Australia's "Big Four" banks - among the top seven listed companies in the country - control 75% of the country's A$2 trillion mortgage market.

Over the past two years, Australian banks have benefited first from a property boom on the back of Covid restrictions and then from interest rate hikes totalling 400 basis points.

That euphoria is now largely over as high living costs impact borrowers' capacity to repay loans.

Macquarie, an investment bank with a small retail banking operation, said banks' cost bases are likely to remain under pressure as more than 70% of their expenses related to personnel.

"The industry's weak track record of managing expenses, even in periods of subdued inflation, suggests expense growth will likely continue to disappoint in the current environment," the analysts wrote in a note.

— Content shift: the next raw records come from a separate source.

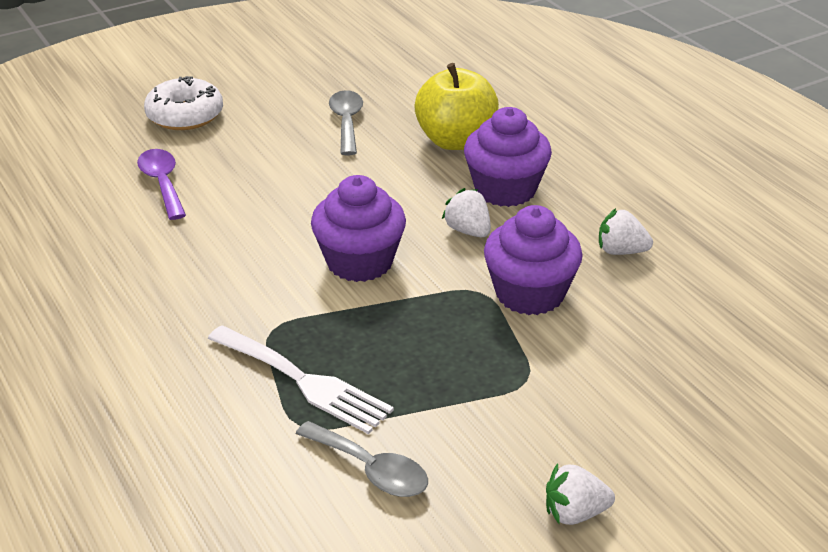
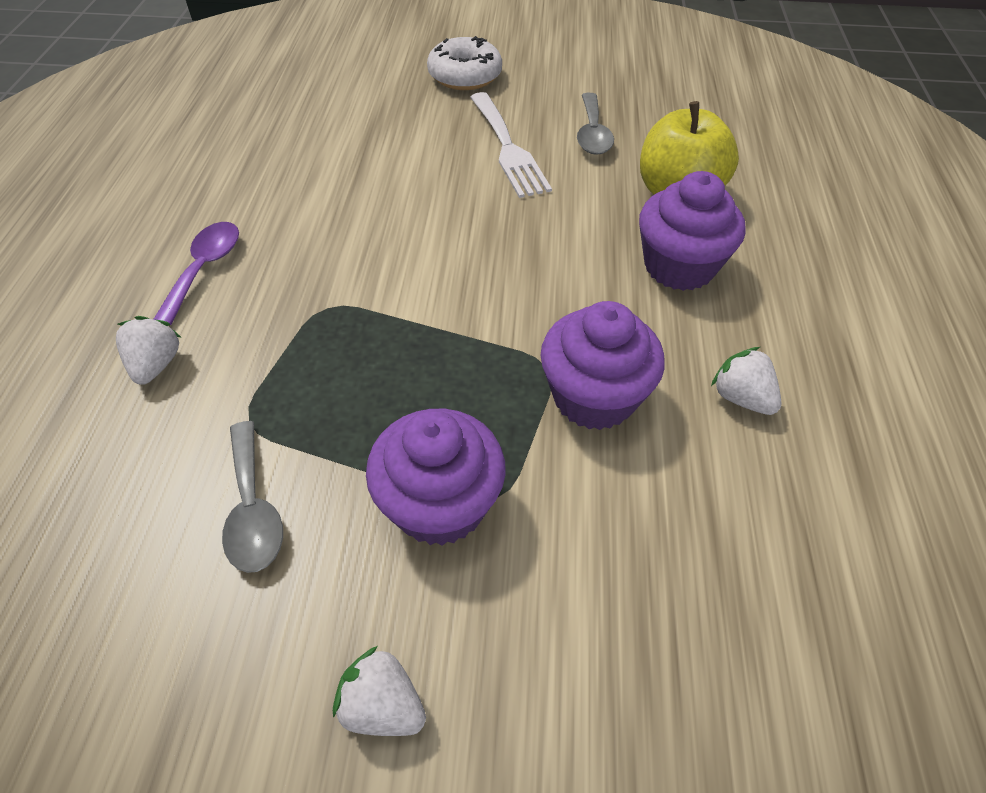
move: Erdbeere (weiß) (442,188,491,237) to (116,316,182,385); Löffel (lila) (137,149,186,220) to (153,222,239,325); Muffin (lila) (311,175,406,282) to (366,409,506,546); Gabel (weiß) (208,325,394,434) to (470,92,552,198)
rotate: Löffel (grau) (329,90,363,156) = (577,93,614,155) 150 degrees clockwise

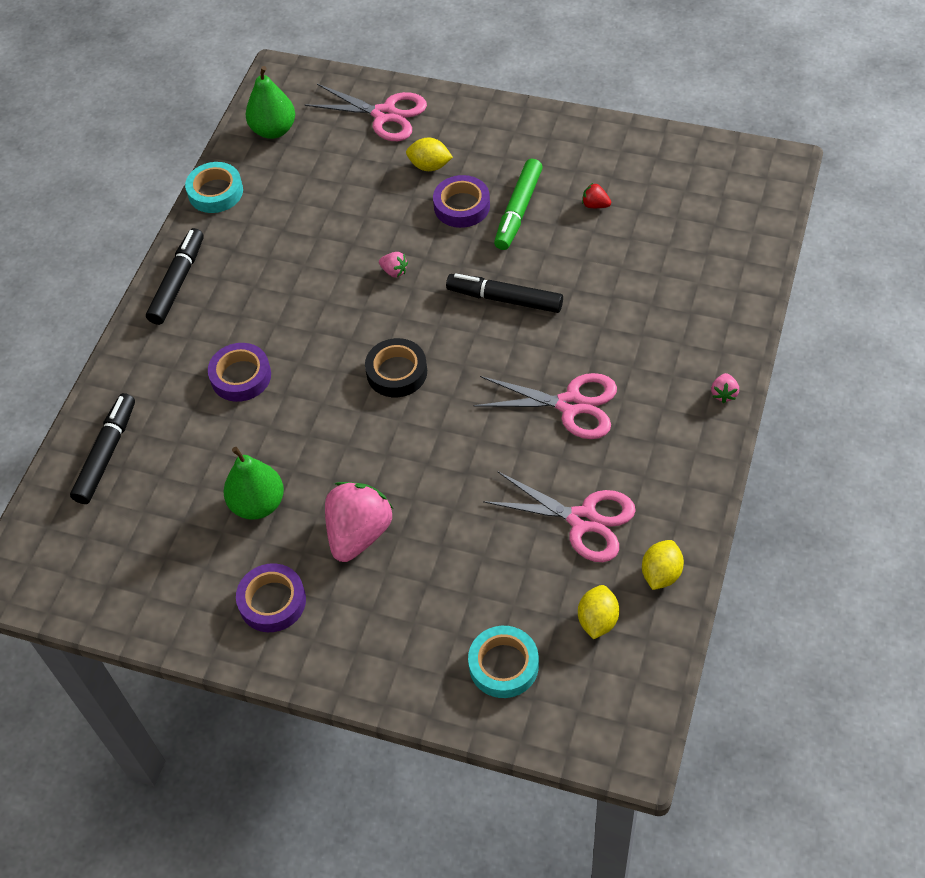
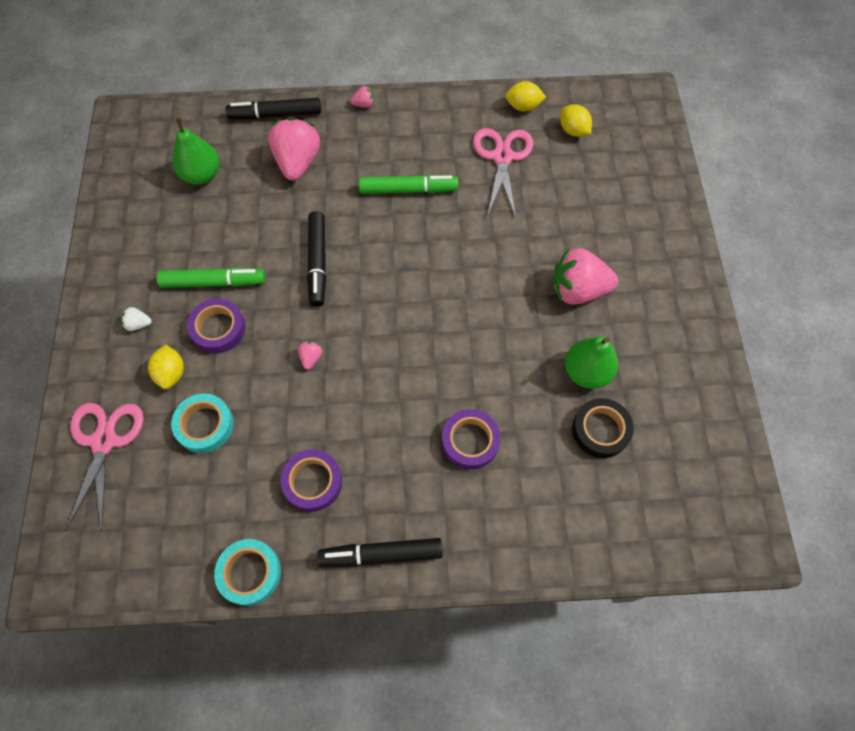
delete: Erdbeere (rot) (582,183,611,208)
insert: Erdbeere (weiß) (121,307,152,331); Erdbeere (rosa) (268,118,320,181)
move: Klebeband (türkis) (468,626,539,698) to (171,393,234,453); Birne (grün) (245,66,295,139) to (172,117,220,185); Filzstift (schwarz) (70,393,135,504) to (226,98,321,119); Klebeband (lila) (236,563,306,632) to (280,449,342,512); Klebeband (schwarz) (365,338,427,397) to (572,398,634,458)
replace: Schere (rosa) (474,373,617,439) to Filzstift (grün) (359,175,458,194)
rotate: Zitrone (gelb) (578,585,619,639) = (560,104,592,137) 60 degrees clockwise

Macquarie added that it expects banks' expenses to grow by around 1% to 7% in fiscal 2023 through to fiscal 2025, with third-biggest lender Westpac Banking Corp seen being impacted more than its peers.

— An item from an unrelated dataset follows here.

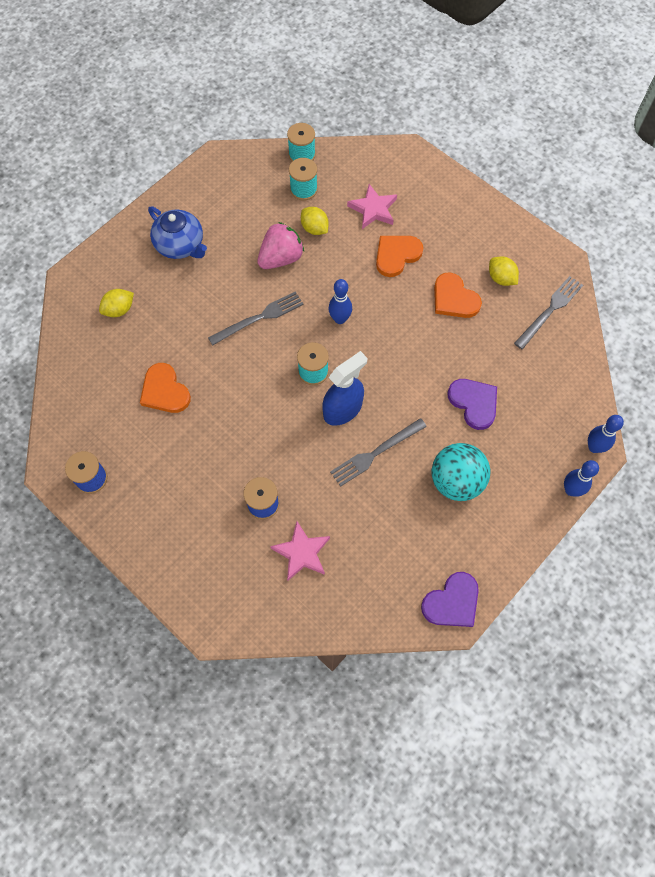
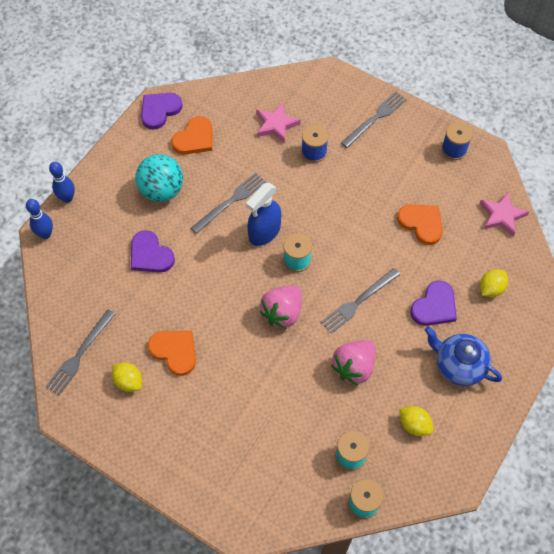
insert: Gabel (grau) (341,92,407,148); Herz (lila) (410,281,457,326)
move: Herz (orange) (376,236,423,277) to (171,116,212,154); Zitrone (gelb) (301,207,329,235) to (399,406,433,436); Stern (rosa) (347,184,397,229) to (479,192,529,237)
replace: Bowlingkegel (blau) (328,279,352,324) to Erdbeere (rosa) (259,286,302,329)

The brokerage cut its earnings estimates for ANZ Group Holdings, CBA and NAB by around 1% through to fiscal 2025, while downgrades were more significant for regional banks such as Bendigo and Adelaide Bank and Bank of Queensland.

The regional banks will remain disadvantaged in the current environment as they will have to continue to invest to keep up, Macquarie said, estimating up to 4% higher expenses than consensus.